M.C. Escher, Angels and Devils
A major theme of the book I've just written (the one that will be out very soon) is evil vs. good. That sounds ominous and creepy, I know.
So let me explain: I was inspired a while ago by a famous TED talk that social psychologist Philip Zimbardo gave in 2008:
http://www.youtube.com/watch?v=OsFEV35tWsg
In this talk, Zimbardo defines evil as the exercise of power to intentionally hurt people physically and/or mortally, to destroy people psychologically...and to commit crimes against humanity.
To me, this was spot on. It made me realize (not that I hadn't quite realized it before) that I had recently been affected by precisely this type of evil, by the use of power against largely powerless me (just a teacher) with the clear and relentless intention to hurt me--both in terms of my livelihood and psychologically.
The intention to hurt others (not accidental hurt; purposeful hurt) can only be described as evil. "Evil" sounds like a harsh word, but there is no other classification that fits. In fact, intentional, planned murder is first degree murder, the most heinous crime, and the one that comes with the stiffest penalty.
What I noticed in Zimbardo's talk is that he classifies watching evil being done to others, while sitting back passively and not saying or doing anything to stop it, as evil, too. It may not be the same severity of evil, but it is on the scale of evil nonetheless.
My college classes have recently been discussing good vs. evil, and several students remarked on the fact that people may not take action against evil because they are simply shocked.
This is true. Should we blame the shocked, passive witnesses to evil for the fact that they were stunned by what they saw? I don't think so (it only takes one person to try to stop the act of evil; it doesn't take everyone).
What about the cowards who say nothing because they fear reprisal, or difficulties if they get involved? That's another classic human response: to simply stay out of it.
Is saying nothing evil? It certainly can be. I do think that shutting up and letting someone get attacked is on the bad side of behavior, but I have empathy for people who are scared or worried about themselves or their own families (still, we should hope that someone out there is not a coward, shouldn't we?).

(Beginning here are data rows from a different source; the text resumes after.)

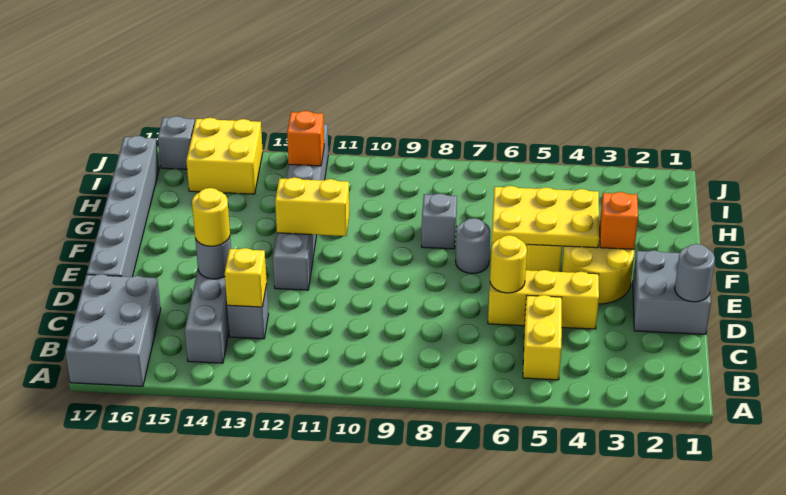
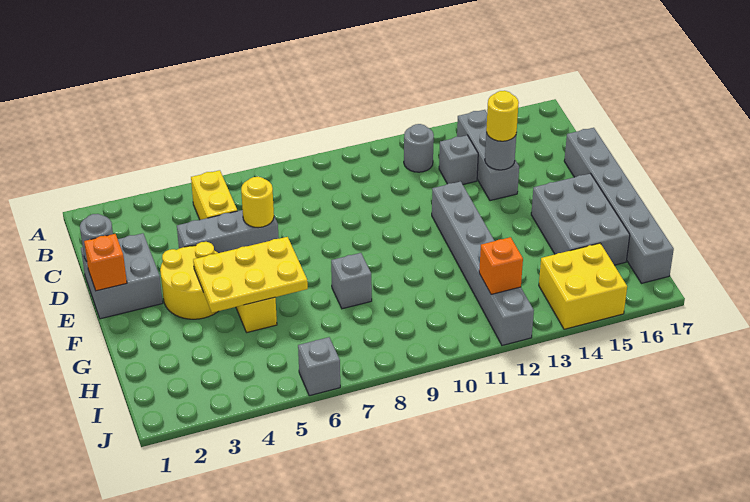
grey brick A16:C17 level 1 -> grey brick F15:H16 level 1
yellow brick C13 level 2 -> none
yellow brick D4:D6 level 1 -> grey brick D4:D6 level 1
orange brick F3 level 2 -> orange brick E1 level 2
grey round brick F7 level 1 -> grey round brick B12 level 1
yellow brick F11:F12 level 2 -> none
grey brick J16 level 1 -> grey brick J6 level 1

As I told my classes, when I was just a kid I stopped a bully from beating up a little boy. That act of bravery (or stupidity) then cost me four long years of being the bully's new victim. This guy used to chase me all over the place and once threatened to put firecrackers in my mouth.
Would I stand up to a bully like this again? I will be honest: I have had plenty of moments where I thought, "Life would have been much easier if I had not done that."
And yet, it is in my nature to speak out against even small acts of evil. It is who I am, and my humanity rises up, and I think: I can't let this happen to someone else; I just can't. So I speak out.
That's in my book. My memoir, Too Cool for School, is about my teaching, but it's also about blowing the whistle on evil. It's about daring to stand up for my values and intention and style and politics.
Anyone else who was there and who didn't dare to speak up to stop the attack on me, I cannot blame you...and yet, I do. I feel somewhat bad about this--it is very, very difficult to forgive and forget, because the truth is that I shouldn't have had to bear all the pressure by myself.
I know it's hard to stand up for others, though. I know it's scary. But just because it's difficult doesn't mean--in my opinion--it shouldn't be done. After all, letting evil happen to others and not trying to stop it only ensures that the same type of evil attack will eventually come for you...and who will be there to help you when you need it? Probably no one.
So--as I am often asked now--was it worth it? I say: if my story keeps someone else from experiencing a similar attack, then yes. If my story helps to prevent unwarranted persecution of other teachers, and if it sends a strong message to people who intentionally try to hurt others (or those in positions of leadership who sit back and let people such as myself get hurt), then yes: I did my job.
We all have to do our jobs, and a big part of the job of being alive is looking out for other people, and not standing by mutely when someone else is getting hurt. Another part is not intentionally hurting other people...
If we can do those very basic things, then no one can ever say that we are evil. Even if good and bad resides in all of us, and even if we are each only a hair's breadth away from using our power (in any situation) to commit an act of evil.